The Elridge home is typical of that of many young families. Children squeal with laughter, rejoined by the playful barking of a friendly dog. Everyone—including dad Colmon, mom Victoria, Colmon Jr., 4, and Carter, 2—enjoys activities like puzzles, games, books, and computers. And of course there’s television, tuned most frequently to KET—a place where the elder Colmon spent a good deal of his time in a curiosity-driven childhood.

“KET, for my sister and I, was just a very transformative reality,” said Elridge, 32, a graduate of Transylvania University and Eastern Kentucky University who now works as an executive assistant to Gov. Steve Beshear.

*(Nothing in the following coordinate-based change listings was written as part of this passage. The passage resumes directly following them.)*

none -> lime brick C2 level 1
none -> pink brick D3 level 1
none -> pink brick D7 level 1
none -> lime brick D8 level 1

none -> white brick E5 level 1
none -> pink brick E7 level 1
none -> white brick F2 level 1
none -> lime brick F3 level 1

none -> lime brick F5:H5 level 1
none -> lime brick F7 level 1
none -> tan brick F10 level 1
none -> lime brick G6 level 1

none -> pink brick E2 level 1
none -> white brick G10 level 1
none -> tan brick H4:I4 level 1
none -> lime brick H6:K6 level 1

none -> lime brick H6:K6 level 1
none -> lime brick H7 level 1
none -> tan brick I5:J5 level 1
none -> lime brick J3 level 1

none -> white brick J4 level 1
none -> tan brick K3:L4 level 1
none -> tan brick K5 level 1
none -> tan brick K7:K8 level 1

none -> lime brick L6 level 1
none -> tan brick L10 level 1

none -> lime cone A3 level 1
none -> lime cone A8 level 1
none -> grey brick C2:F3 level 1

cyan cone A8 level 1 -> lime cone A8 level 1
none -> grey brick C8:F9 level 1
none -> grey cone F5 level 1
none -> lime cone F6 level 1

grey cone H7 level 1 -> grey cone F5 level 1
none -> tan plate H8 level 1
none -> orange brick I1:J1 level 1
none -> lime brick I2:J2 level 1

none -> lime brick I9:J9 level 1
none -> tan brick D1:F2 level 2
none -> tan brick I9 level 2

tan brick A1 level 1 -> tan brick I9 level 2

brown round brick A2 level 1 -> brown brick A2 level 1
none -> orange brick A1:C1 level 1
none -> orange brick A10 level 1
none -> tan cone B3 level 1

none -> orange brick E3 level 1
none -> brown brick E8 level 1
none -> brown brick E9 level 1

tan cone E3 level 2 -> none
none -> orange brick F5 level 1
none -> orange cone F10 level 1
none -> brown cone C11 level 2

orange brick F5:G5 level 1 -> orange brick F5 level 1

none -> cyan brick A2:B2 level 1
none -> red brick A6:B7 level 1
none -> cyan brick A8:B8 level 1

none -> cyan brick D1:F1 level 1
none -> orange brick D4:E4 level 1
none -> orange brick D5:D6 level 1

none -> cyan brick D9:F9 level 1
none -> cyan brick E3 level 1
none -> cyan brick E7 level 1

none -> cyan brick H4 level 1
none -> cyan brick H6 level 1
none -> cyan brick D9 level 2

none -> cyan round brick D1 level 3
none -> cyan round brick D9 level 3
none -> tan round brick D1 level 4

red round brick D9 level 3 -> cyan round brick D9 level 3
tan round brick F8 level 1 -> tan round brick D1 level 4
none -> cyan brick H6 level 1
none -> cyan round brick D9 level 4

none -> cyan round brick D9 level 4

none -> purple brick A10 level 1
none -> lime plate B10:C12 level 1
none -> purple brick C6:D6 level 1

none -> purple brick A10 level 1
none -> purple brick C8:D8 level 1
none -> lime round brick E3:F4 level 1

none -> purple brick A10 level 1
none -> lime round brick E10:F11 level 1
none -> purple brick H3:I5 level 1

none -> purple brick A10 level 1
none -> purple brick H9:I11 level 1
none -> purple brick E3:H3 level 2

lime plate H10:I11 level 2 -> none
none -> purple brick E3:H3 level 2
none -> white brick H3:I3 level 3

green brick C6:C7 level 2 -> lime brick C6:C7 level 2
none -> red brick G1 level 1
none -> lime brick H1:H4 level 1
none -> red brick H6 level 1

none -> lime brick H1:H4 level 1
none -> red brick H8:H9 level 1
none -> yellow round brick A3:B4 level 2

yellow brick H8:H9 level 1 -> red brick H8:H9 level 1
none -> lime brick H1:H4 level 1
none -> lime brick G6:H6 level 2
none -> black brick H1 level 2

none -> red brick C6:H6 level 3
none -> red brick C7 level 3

“We moved to Kentucky in 1990, my father had just passed away, and we didn’t know anyone here. We had four channels,” he remembered. “And we fell in love with KET. It was a great place to go and not be ashamed to learn and not be picked on.”

Colmon Elridge

The family, adrift after several moves, settled in Cynthiana, where Elridge attended school, watched Zobilee Zoo with his sister, Colene, and studied The Frugal Gourmet and This Old House at the behest of his mother, Claudia, who had a new life to carve out for her family.

“Colene and I understood, more than my mother maybe even knows, the struggle,” he said. “But we never felt we were just set in front of a TV—we just got lost in the world that was being presented to us.

“We have a saying in our family, ‘Even in tragedy, opportunities are there.’ As traumatic as it was, losing our father, it was a blessing being here in Kentucky where we found KET.”

So it was natural for Colmon and Victoria, a KET kid herself, to introduce their sons to KET’s educational children’s programs, where the boys have found favorites in Dinosaur Train and SuperWHY.

“It’s a part of our life now,” Elridge observed, remembering the moment he witnessed his elder son making his first connection to written language while watching KET.

“The first time Colmon has ever seen me cry was watching him watch SuperWHY,” he said, emotional still at the memory. “He got up close to the screen and spelled what they spelled and turned to me and told me what it said. It was just a flood of emotions.”

Educating their children with the help of KET was a deliberate parenting choice, Elridge said.

“It’s on before school and on weekends,” he said. “In terms of our parenting and our interaction with our kids, KET is definitely a priority.”

And it’s natural, he said, remembering his own mother’s emphasis on KET.

“I loved history and my mom [made sure] I watched the Ken Burns documentary The Civil War. I not only had to watch it, but she quizzed me the next day over what I’d seen!” he recalled with a laugh. He then found more programs that captured him as a teen.

Frontline gave me an appreciation of not only history but the current state of the world. If I look at where my interests have come from and what’s guided my career path, a lot of that was shaped by KET,” he said.

“My love of history came from KET. It gave me an appreciation of history and the current state of the world. My life was shaped by KET.”